Greg Waddell, director of legal affairs for the Louisiana State Medical Society, said the payment delays are going to pose a cash-flow problem for some physicians who bill weekly or biweekly.
“Four to six weeks to get claims paid, that can become problematic,” Waddell said. “The other obligations of a physician’s office don’t get put on hold.”
Blue Cross asked the Jindal administration for a waiver of penalties that would normally be due for untimely payment of claims.
Blue Cross got a state contract in late 2012 to manage Group Benefits’ preferred provider organization, health maintenance organization and Consumer Driven Health Savings Account.
The plans cover about 250,000 current and retired state employees and their families, most of whom live in the Baton Rouge and New Orleans areas.
Paying the bills submitted by doctors and other health care providers had been handled by employees of the state agency Office of Group Benefits.
“We are working closely with (Blue Cross/Blue Shield), and if this impacts Blue Cross’ ability to meet its performance standards for claims processing time as required in their contract, we will apply the appropriate penalty,” wrote Doug Baker, a Jindal administration spokesman, in an email response.

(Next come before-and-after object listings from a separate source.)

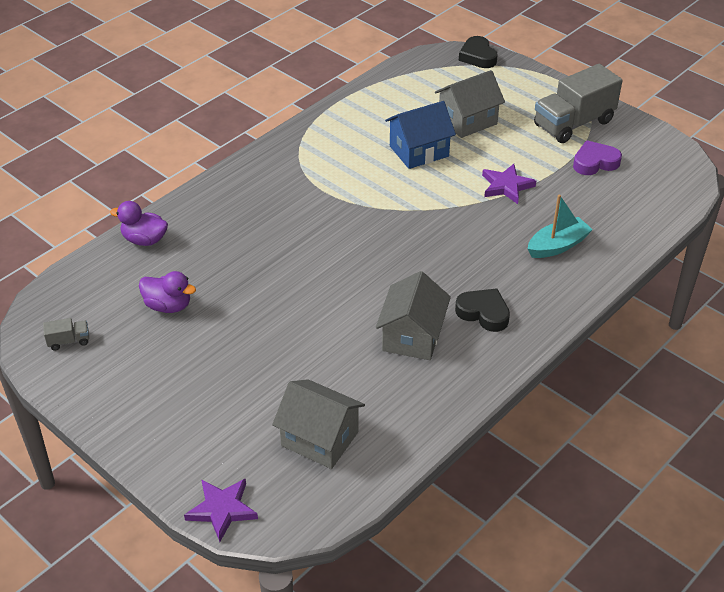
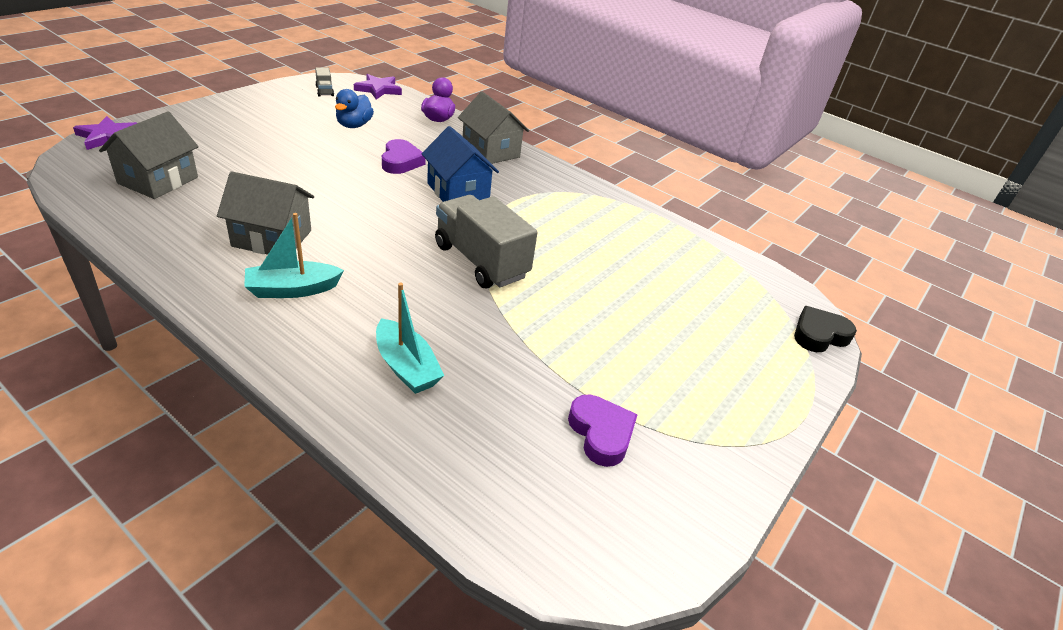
camera: 80 degrees right, 5 degrees down
(168, 306) = (354, 125): purple duck -> blue duck
(253, 264) = (401, 161): none -> purple heart
(419, 151) = (591, 267): blue house -> blue house (458, 192)
(467, 121) = (665, 311): grey house -> grey house (490, 151)
(483, 313) = (292, 289): black heart -> turquoise boat
(506, 186) = (531, 332): purple star -> purple star (378, 89)
(573, 123) = (695, 420): grey truck -> grey truck (481, 261)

Blue Cross and Blue Shield of Louisiana’s communications chief, John Maginnis, also blamed the Affordable Care Act mandates, though that was not mentioned in Blue Cross’ initial letter seeking a waiver of contract requriements.
“There are many, many things that have to be done to bring all our customers into compliance with (the Affordable Care Act). OGB is not the only area that has challenged us,” Maginnis said. “It’s a very difficult situation for all health plans.”
Blue Cross’ request for delay came in a Dec. 30 letter from Keller to Charles Calvi, the chief executive officer at the Office of Group Benefits, in which he outlined the problem meeting contract requirements.
“The requested benefit changes for 2014 are variations of the member out-of-pocket maximums and will require significant work by our teams to build, test and deploy,” Keller wrote. “The requested changes will likely take 6-8 weeks before we can accurately process claims. During this time period we feel it necessary to delay claims payments for services rendered in 2014.”